The Miami Marlins have some decisions to make in 2013 regarding what direction the club will take. Will the team try to acquire some wins on short-term contracts in order to come closer to contention and reinforce a future 2014 core, or will the team make some more trades looking towards the future and reset the roster once again around Jose Reyes and Giancarlo Stanton. Those are questions the Marlins will have to face, but in either case, an important aspect of their decisions will involve the salaries the team will carry into 2013.
The Marlins are planning on paring payroll down to $80 million next year, and they already began that process earlier in 2012 when the team traded Hanley Ramirez and Omar Infante. The club continued that by trading Heath Bell and eating just $8 million of his remaining $21 salary. In performing these trades, the Marlins were cutting costs on two players who were not meeting contract expectations and using one other asset in order to acquire better trade pieces. The three moves involving those players were each highly beneficial for this latest version of the Marlins given that the team saved money that it could use in future signings. Unfortunately, with the club cutting costs (again) this offseason, some of that money appears to once again be heading to the coffers of owner Jeffrey Loria and company.
So how much money do the Marlins have with which to work this offseason? After their series of trades, can they still make free agent or trade additions and still maintain the desired $80 million budget they supposedly will have in 2013? Let us take a look at their currently committed salaries and see just what the team will have remaining after accounting for their current contracts.
Salaries Under Contract
The Marlins have the following contracts set for next season, provided they make no changes to the current roster.
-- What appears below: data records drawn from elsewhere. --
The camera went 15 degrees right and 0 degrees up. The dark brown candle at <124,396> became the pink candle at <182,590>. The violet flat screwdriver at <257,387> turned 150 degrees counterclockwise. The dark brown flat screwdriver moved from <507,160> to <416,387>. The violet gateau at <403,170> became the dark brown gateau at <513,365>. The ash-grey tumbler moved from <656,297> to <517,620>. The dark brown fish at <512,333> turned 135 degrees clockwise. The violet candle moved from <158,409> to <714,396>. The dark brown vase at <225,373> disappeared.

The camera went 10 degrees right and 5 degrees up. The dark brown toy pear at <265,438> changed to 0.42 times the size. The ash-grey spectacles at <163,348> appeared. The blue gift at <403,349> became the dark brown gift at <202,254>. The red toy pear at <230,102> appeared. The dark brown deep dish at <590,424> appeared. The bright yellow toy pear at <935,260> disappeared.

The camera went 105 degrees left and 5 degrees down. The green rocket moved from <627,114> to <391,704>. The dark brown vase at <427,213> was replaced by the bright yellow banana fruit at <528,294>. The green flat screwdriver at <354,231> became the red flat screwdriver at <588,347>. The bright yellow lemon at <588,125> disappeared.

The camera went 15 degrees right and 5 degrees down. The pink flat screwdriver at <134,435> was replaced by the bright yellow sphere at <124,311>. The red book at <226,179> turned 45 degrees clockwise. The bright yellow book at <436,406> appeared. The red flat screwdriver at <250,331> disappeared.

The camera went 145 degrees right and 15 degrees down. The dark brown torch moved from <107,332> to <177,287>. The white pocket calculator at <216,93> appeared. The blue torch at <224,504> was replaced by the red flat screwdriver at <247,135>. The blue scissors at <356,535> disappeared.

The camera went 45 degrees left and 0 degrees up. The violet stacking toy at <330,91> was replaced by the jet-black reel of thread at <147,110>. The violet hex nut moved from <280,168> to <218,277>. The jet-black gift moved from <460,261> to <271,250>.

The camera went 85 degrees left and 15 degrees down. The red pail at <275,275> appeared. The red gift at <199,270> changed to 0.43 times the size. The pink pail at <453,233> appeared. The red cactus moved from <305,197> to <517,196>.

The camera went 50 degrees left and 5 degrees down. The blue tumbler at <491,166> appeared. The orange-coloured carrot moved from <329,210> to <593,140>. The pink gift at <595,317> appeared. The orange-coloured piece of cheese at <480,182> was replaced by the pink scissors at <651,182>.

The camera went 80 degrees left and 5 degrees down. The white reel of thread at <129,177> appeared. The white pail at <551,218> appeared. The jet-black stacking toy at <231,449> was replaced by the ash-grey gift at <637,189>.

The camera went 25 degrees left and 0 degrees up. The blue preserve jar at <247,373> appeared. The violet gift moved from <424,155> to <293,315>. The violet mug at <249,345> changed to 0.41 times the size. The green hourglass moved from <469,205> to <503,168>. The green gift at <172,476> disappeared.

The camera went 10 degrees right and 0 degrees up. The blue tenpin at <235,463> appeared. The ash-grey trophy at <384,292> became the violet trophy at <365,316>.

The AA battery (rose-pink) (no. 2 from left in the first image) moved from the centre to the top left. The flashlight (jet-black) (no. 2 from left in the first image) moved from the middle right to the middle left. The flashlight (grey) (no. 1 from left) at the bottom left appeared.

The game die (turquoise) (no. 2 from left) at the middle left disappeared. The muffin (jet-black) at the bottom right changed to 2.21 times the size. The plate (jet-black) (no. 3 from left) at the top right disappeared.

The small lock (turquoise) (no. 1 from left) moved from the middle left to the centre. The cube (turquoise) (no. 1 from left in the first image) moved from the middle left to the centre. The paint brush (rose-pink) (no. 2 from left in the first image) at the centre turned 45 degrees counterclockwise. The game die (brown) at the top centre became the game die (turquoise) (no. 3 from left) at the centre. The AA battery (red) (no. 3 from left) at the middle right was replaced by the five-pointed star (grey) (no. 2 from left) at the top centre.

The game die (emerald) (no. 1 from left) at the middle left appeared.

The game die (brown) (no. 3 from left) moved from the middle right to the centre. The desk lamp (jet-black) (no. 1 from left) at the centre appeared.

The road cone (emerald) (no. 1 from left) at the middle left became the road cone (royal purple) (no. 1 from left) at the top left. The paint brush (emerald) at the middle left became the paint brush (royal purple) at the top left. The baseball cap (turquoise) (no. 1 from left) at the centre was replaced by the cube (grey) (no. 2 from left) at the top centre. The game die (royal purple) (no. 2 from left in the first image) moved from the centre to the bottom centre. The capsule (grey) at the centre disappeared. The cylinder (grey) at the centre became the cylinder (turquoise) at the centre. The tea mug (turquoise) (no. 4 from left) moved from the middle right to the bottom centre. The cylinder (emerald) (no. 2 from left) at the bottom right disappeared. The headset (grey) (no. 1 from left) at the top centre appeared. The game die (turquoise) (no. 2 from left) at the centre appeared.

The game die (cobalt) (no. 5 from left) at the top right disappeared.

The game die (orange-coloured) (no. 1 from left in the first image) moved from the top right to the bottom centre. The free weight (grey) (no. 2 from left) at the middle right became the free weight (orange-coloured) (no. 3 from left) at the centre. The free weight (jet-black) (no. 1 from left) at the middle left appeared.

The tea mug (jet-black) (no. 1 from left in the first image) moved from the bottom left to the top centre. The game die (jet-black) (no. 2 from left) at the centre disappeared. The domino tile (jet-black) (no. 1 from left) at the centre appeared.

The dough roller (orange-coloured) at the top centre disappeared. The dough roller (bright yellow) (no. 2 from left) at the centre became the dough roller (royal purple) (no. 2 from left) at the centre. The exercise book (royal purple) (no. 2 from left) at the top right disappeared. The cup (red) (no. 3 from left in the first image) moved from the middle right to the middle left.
|Marlins, 2013||Salary ($Mil)|
*Heath Bell is owed $4 million in 2013 and 2014 as part of the trade to the Arizona Diamondbacks
The Marlins in total have $57.8 million committed for next season. That is essentially even with what we had mentioned before the season ended, minus the spectacular coup that is the shedding of Bell's salary to the Diamondbacks. Still, the Fish have committed close to $60 million on seven contracts out of the team's 25-man roster.
The next consideration is the Marlins' arbitration salaries. Luckily for them, there are only a few arbitration cases left on the team thanks to a number of their players from 2009 and 2010 either not hitting the cutoff for Super Two status (Giancarlo Stanton, Logan Morrison) or not remaining on the roster at all (Gaby Sanchez, Chris Coghlan). As a result, the team has only two players who are still on the roster and are arbitration-eligible: Emilio Bonifacio and Ryan Webb.
|Marlins, 2013||Estimated Salary* ($Mil)|
*Estimates by Matt Swartz of MLB Trade Rumors.
The Marlins only owe an additional $3.4 million in arbitration salaries, as expected given the team's recent trades and otherwise unspectacular crop of homegrown players from recent years. This season was set to be a relatively light arbitration year for the Marlins, with only Bonifacio likely to make a significant amount of money. This puts the Marlins' payroll now at $61.2 million.
Now the team has to fill its roster with pre-arbitration players, who can be assumed to make an average of $0.5 million for round number's sake. The additional 14 players that it would require to fill out the 25-man roster would cost the Marlins an additional $7 million, leaving the team's current payroll at $68.2 million.
Remember that the target goal for the Marlins' payroll this year was going to be around $80 million. That leaves the team a decent amount of money with which to work in 2013, to the tune of almost $12 million. With that much in hand, the Marlins would likely be able to afford a mid-level free agent signing or two mid-level "prove himself" contracts. Either method would marginally benefit the club in 2013, but a long-term deal may help fill a difficult hole for a more foreseeable future, so that may also be in the cards. Then again, it is said that long-term deals for mid-level players that are worth around $12 million a year could prove very bad for signing teams that will be paying likely for decline years.
What if the Marlins decide to trade Johnson and / or Nolasco? Well, the Fish would be able to clear a significant amount of salary, as those two players are being paid $25.25 million this season. If the Marlins cleared either or both of their salaries, they could likely pursue a free agent if they desired, likely one in the starting rotation. Unfortunately, there is a very good chance that the Marlins will be wary to dip into free agency this year, especially with a relatively weak class and the team's failures in 2012.
With the trading of Bell, the team opened just enough salary in 2013 to potentially go after a free agent who could support the team in the next three seasons, but the question remains whether the Miami Marlins still want to dip into a weak free agent pool with their remaining flexibility. At the same time, if they do not, this team will not improve, and without trading either of Johnson or Nolasco for assets, the team will end up wasting those final seasons without a return or hope for contention.